Making a living writing about stocks is a fantastic privilege. However, for me, the downside is that I’m a notoriously slow typist. What takes someone who is faster two hours to complete takes me almost twice the time. To improve my productivity and life balance, I’ve been investigating solutions. The best one I’ve come up with — although I’ve yet to test it out — is Dragon Dictate, a voice recognition software program from Nuance Communications (NASDAQ:NUAN). While the program seems a winner, I can’t say the same about its stock. Here’s why.

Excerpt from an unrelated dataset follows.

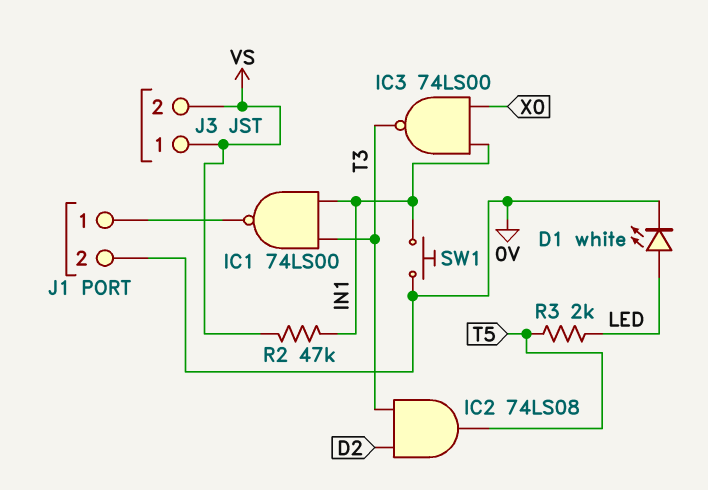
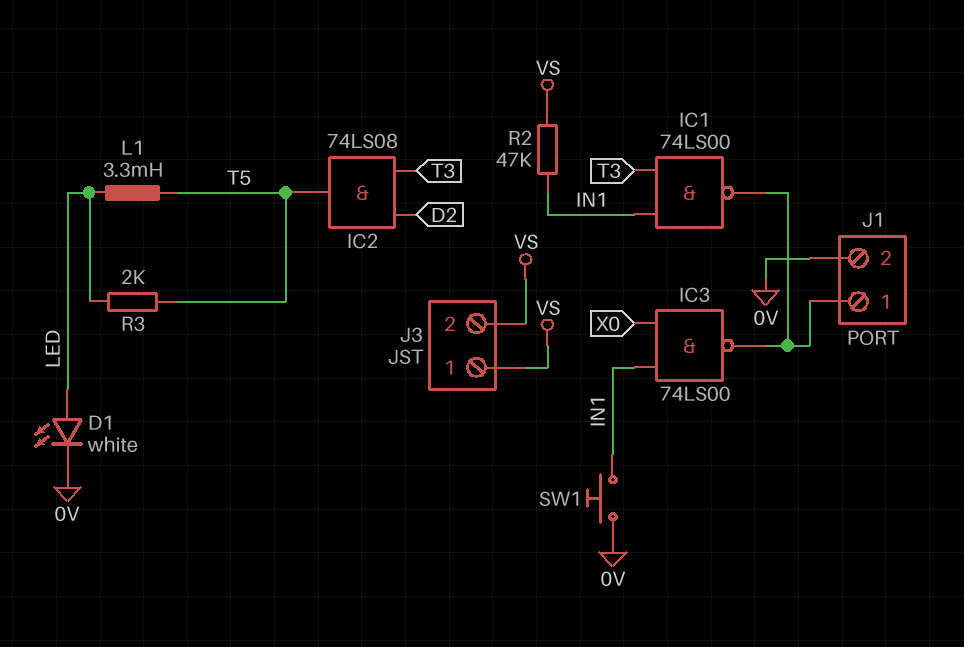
IC3: NAND 74LS00 (in IN1, in X0, out T3) -> NAND 74LS00 (in IN1, in X0, out J1/1)
L1: none -> 3.3mH (LED, T5)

The private equity firm first bought into Nuance back in March 2004, when it acquired Xerox’s (NYSE:XRX) entire stake of 15.6 million shares for $80 million. Known as Scan Soft at the time, the company changed its name to Nuance a year later as part of its focus on speech recognition software. Nuance’s most recent DEF 14A indicates Warburg Pincus owns 73 million shares, or 23.6%, of the company. It is by far the largest shareholder and has the most to gain from a higher stock.
My guess is that Warburg Pincus has paid an average price per share of about $9 since 2004. Based on the Sept. 16 closing price of $19.60, its return on investment on an annual basis is 10.5%. That’s not bad for retail investors, but it’s certainly not the expected return for private equity. Whatever influence Warburg Pincus’s two board seats can bring to bear on management to increase the value of its investment will, I’m sure, factor significantly in Nuance’s strategy. This suggests Nuance might choose to pursue short-term gains at the expense of its long-term future.
Probably the least tasteful aspect of Nuance is its ongoing court battle with Vlingo, which, like Nuance, also is based in the Boston area. Vlingo provides voice-recognition technology for mobile devices like Research In Motion’s (NASDAQ:RIMM) BlackBerry and Apple’s (NASDAQ:AAPL) iPhone.
A recent article in the Boston Business Journal said Vlingo, after winning its most recent patent infringement case brought by Nuance, is itself suing Nuance for attempting to bribe three of its top executives in 2009, when the two companies were in merger discussions. Vlingo claims Nuance CEO Paul Ricci allegedly offered the trio a total of $15 million on top of what they would have received if Nuance acquired Vlingo.
While I’m certain Nuance will fight these latest accusations, it’s clear both sides don’t like each other. To date, Vlingo has spent $20 million to defend itself against Nuance’s patent infringement claims. If any of Vlingo’s complaint is remotely accurate, Nuance’s business practices seem highly combative at best, improper and unethical at worst. For this reason alone, I’d likely pass on its stock.
Analysts estimate Nuance’s September 2011 non-GAAP earnings will be $425 million, or $1.35 a share. At its current price of $19.60, that’s a P/E of 14.5. Earnings in the next five years should grow 13% annually. From this perspective, its share price in five years should be over $30. However, that’s only if everything goes off without a hitch.
Besides, with notable differences between its GAAP and non-GAAP statements, there are better ways to evaluate Nuance, including free cash flow and return on invested capital. For the first nine months of its fiscal year, its free cash flow increased 39%, to $235 million, which is approximately 25% of its $952 million in revenue. That’s an excellent return on free cash. Unfortunately, free cash flow returns are deceptive in this instance because Nuance also makes capital improvements through acquisitions, which aren’t subtracted from cash flow. If you add in acquisitions, its free cash flow is actually -$876 million, paid for through the issue of stock and the addition of $900 million in long-term debt in 2006 and 2007. It’s not something that will kill the business, but it indicates that it’s not growing earnings organically.
As for return on invested capital, once more it’s a case of GAAP versus non-GAAP. Its GAAP ROIC is 1.43%. That’s not a business I want to own. However, its non-GAAP ROIC in fiscal 2010 is 11.2%, which is good. In this case, it all comes down to your comfort level with non-GAAP financial statements. I personally don’t have a problem with them, but many do. If I didn’t know of the legal troubles following the company, I’d be fine with Nuance.
I want to own companies that I’m proud of and, quite simply, Nuance has too much baggage for my taste.
As of this writing, Will Ashworth did not own a position in any of the stocks named here.